GSA Site Scanning (Independent Publisher) (Preview)
Explore comprehensive insights into the health and compliance of US federal websites, offering a window into the dynamics and standards of the federal web presence. Through automated scans, this service generates detailed data on website policy compliance and best practices, enhancing the accessibility and management of government digital assets.

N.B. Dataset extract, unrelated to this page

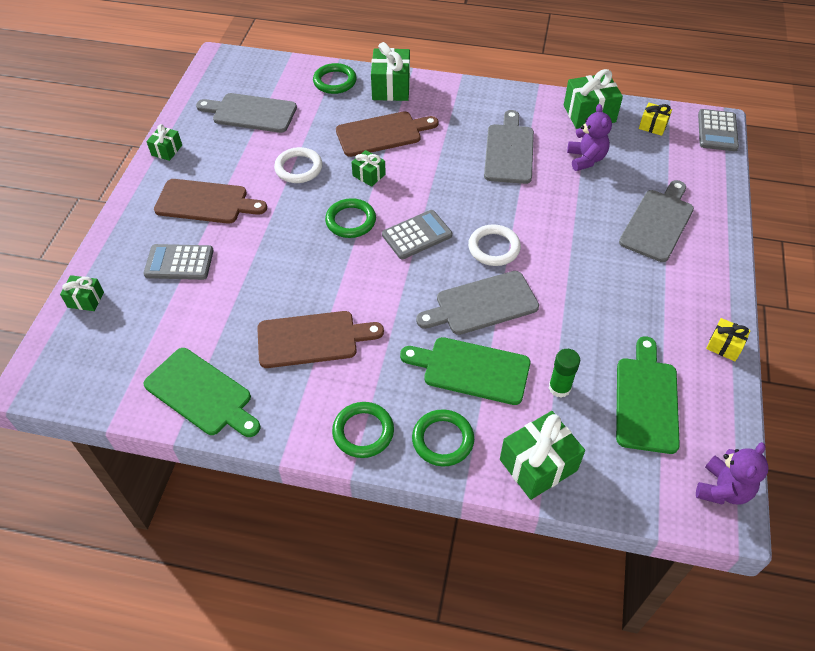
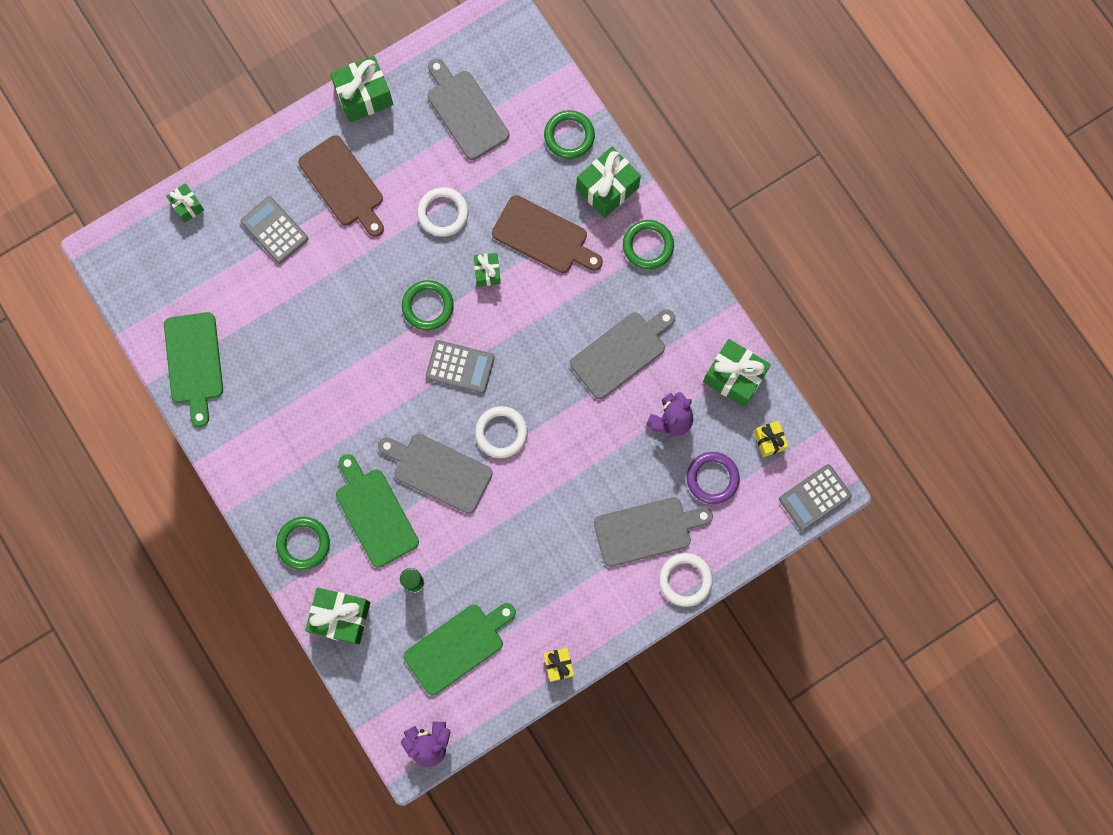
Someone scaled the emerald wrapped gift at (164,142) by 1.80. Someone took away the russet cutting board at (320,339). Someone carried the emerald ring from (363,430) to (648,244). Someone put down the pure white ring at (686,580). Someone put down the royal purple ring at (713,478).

This connector is available in the following products and regions:
Service | Class | Regions |
---|---|---|
Logic Apps | Standard | All Logic Apps regions except the following: - Azure Government regions - Azure China regions - US Department of Defense (DoD) |
Power Automate | Premium | All Power Automate regions except the following: - US Government (GCC) - US Government (GCC High) - China Cloud operated by 21Vianet - US Department of Defense (DoD) |
Power Apps | Premium | All Power Apps regions except the following: - US Government (GCC) - US Government (GCC High) - China Cloud operated by 21Vianet - US Department of Defense (DoD) |
Contact | |
---|---|
Name | Richard Wilson |
URL | https://www.richardawilson.com/ |
[email protected] |
Connector Metadata | |
---|---|
Publisher | Richard Wilson |
Website | https://open.gsa.gov/api/site-scanning-api |
Privacy policy | https://www.gsa.gov/technology/government-it-initiatives/digital-strategy/terms-of-service-for-developer-resources |
Categories | IT Operations |
Creating a connection
The connector supports the following authentication types:
Default | Parameters for creating connection. | All regions | Not shareable |
Default
Applicable: All regions
Parameters for creating connection.
This is not shareable connection. If the power app is shared with another user, another user will be prompted to create new connection explicitly.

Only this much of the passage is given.